The following documentation is the result of collaboration between the HathiTrust Research Center, JSTOR, and Portico intended to result in a common vocabulary for the exchange of extracted features datasets derived from a number of text object types.
Editors: Boris Capitanu, Timothy W. Cole, Jacob Jett, Deren Kudeki, Amy Kirchoff, Ted Lawless, Ron Synder, Dongqing Xie, J. Stephen Downie
The simplified data model (Figure 1 below) is designed to seamlessly fold JSTOR and Portico’s fine-grained article database metadata with the HathiTrust’s coarse-grained MARC records.
Figure 1: Simplified Extracted Features Data Model
The primary expectation is that the resulting Extracted Features (EF) datasets will be serialized through JSON-LD that conforms to the accompanying JSON-LD context document. Figures 2-6 (below) graphically showcase the overall document model for the EF JSON files.
Figure 2: JSON-LD Document Model Root/Header Section
Figure 3: JSON-LD Volume/Page Features Section
Figure 4: JSON-LD Header/Body/Footer Features Sections
Figure 5: JSON-LD Metadata Section (Attributes)
Figure 6: JSON-LD Metadata Section (Entity Relationships)
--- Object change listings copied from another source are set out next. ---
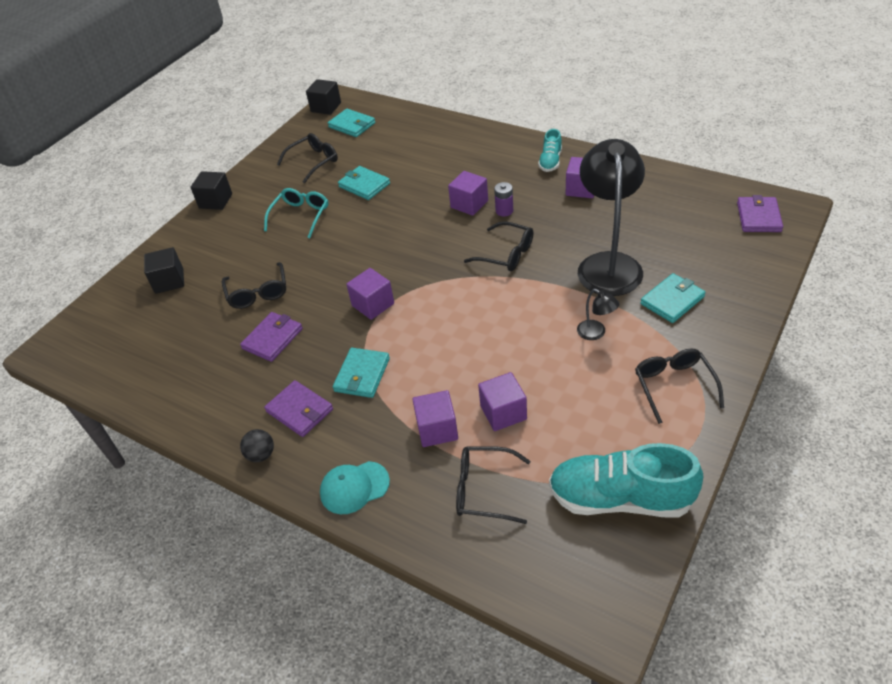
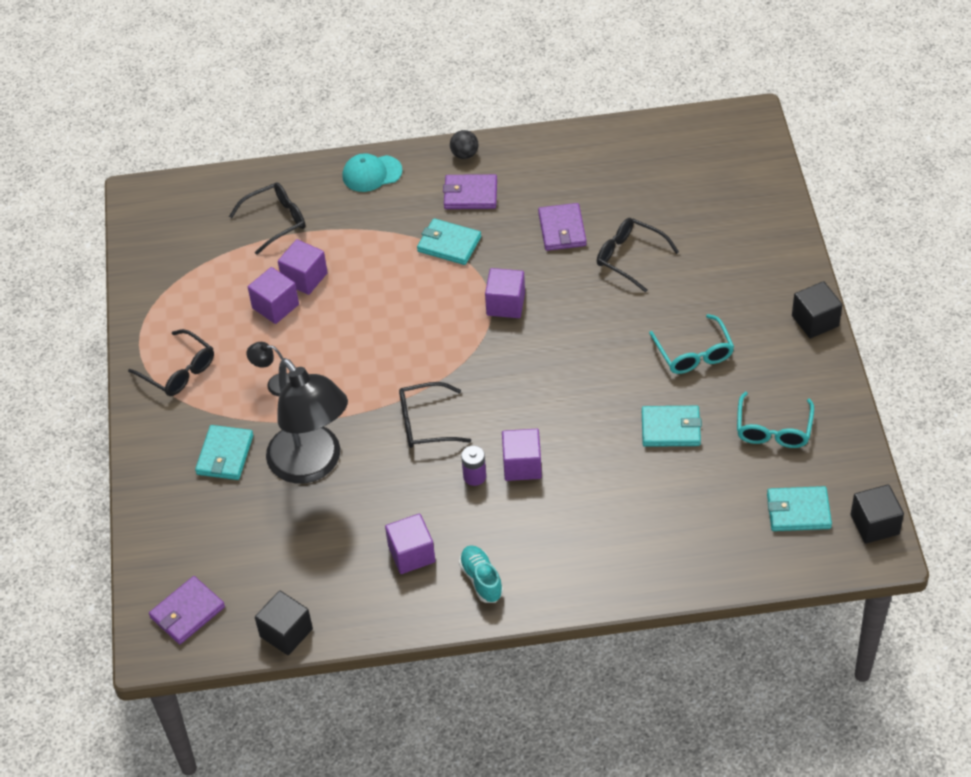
camera: 140 degrees right, 5 degrees up
(169, 281) = (732, 222): black cube -> black cube (286, 633)
(313, 162) = (773, 429): black glasses -> turquoise glasses
(354, 487) = (372, 173): turquoise cap -> turquoise cap turned 135 degrees counterclockwise
(362, 375) = (449, 244): turquoise wallet -> turquoise wallet turned 45 degrees counterclockwise
(437, 429) = (346, 239): purple cube -> purple cube (275, 306)
(620, 498) = (173, 267): turquoise shoe -> none
(758, 217) = (187, 612): purple wallet -> purple wallet turned 75 degrees clockwise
The following tables define the keys to be used in the JSON-LD EF serialization. Users should note that additional keys conforming to additional schema.org entity properties may also appear in some EF data files, especially those produced by JSTOR/Portico which have finer-grained metadata from which to draw information. Among these additional keys (not defined here) users may see: pageEnd, pageStart, and pagination.
Note: The primary purpose of this documentation is to explicate the specific semantics and intended use of each key in the schema. As such, no information is provided regarding the provenance of the data that appears as values for those keys.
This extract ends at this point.